During the early 1950s, the political right had grown stronger amid the global battle against Communism & the domestic Red Scare. However, after the end of the Korean War abroad & the decline of McCarthyism at home, the nation seemed ready to return toward the political center. Many social programs first established as part of the New Deal remained quite popular, & Congress found it politically profitable to expand them. President Eisenhower went along with this effort, according to professor James T. Patterson. In ’54, Ike signed (quote) “a broadening of Social Security. He also sought to extend the minimum wage, which [had] covered fewer than half of the wage workers in the United States . . . social welfare expenditures . . . [during Eisenhower’s] presidency rose slowly but steadily as a percentage of GNP [or gross national product] (from 7.6% in 1952 to 11.5% [when Eisenhower left office] in 1961)” (close quote).
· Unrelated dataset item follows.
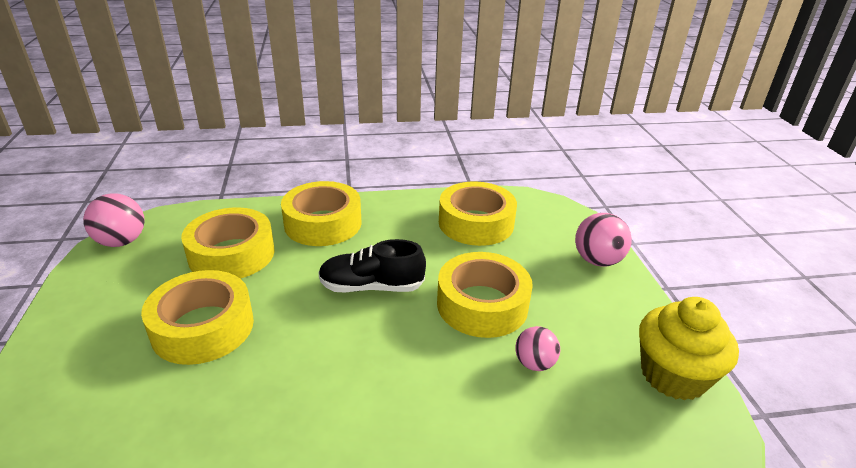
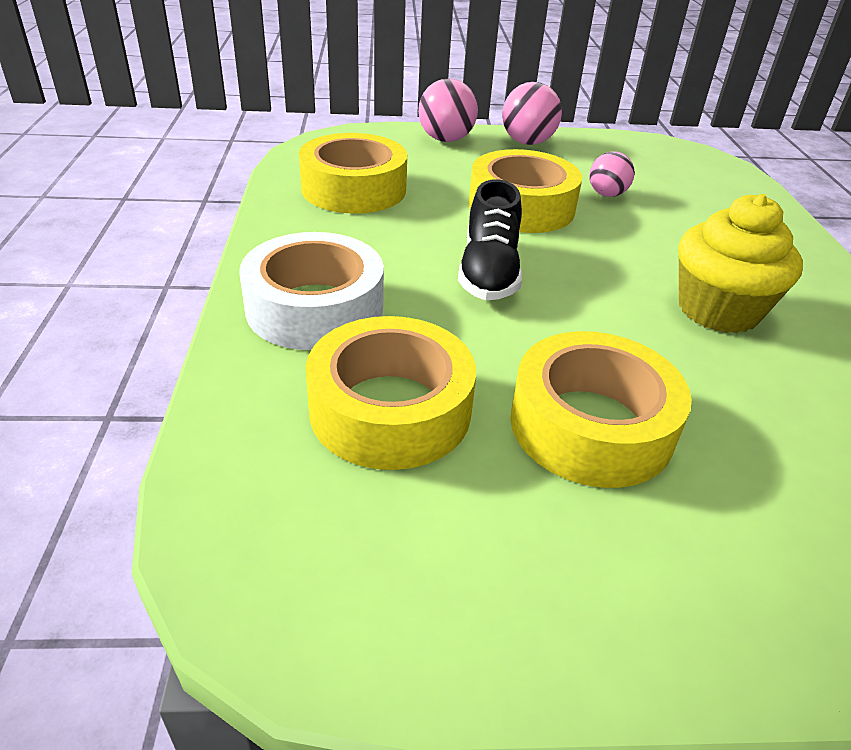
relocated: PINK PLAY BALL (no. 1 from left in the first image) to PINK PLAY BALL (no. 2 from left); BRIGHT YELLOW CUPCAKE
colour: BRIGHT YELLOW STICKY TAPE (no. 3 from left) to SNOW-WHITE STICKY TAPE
Generally, this broadening of the social safety net was accomplished through the means of expanding existing programs, because a booming economy meant there was not a major demand for new social programs or major legislative reforms. 

 

Despite Eisenhower’s efforts to appeal to the political center, the New Deal coalition reasserted itself among the American electorate, & during the 1954 midterm Congressional elections, the Democrats obtained modest gains that allowed them to recapture both houses of Congress, which the GOP had previously controlled by a razor-thin margin. Eisenhower biographer Jean Edward Smith calls this Democratic takeover of Congress a “blessing in disguise” for the president, who had often clashed with GOP Congressional leaders. Smith notes that (quote) “The Democrats [generally] supported Ike down the line in foreign affairs” & unlike the Republicans “had little interest in returning to the era of Calvin Coolidge domestically, & were not clamoring to investigate the executive branch” (close quote). In conclusion, despite the sometimes-unstable international situation during the mid-50s, US domestic politics, economics & society were experiencing something of a return to normalcy after the traumatic years of the Korean War & the Red Scare. In our next full-length episode, focusing upon the year 1955, we will move away from geopolitics to examine the social, cultural, & domestic sphere, as we try to understand how everyday life in the Fifties shaped the Baby Boomers’ childhoods.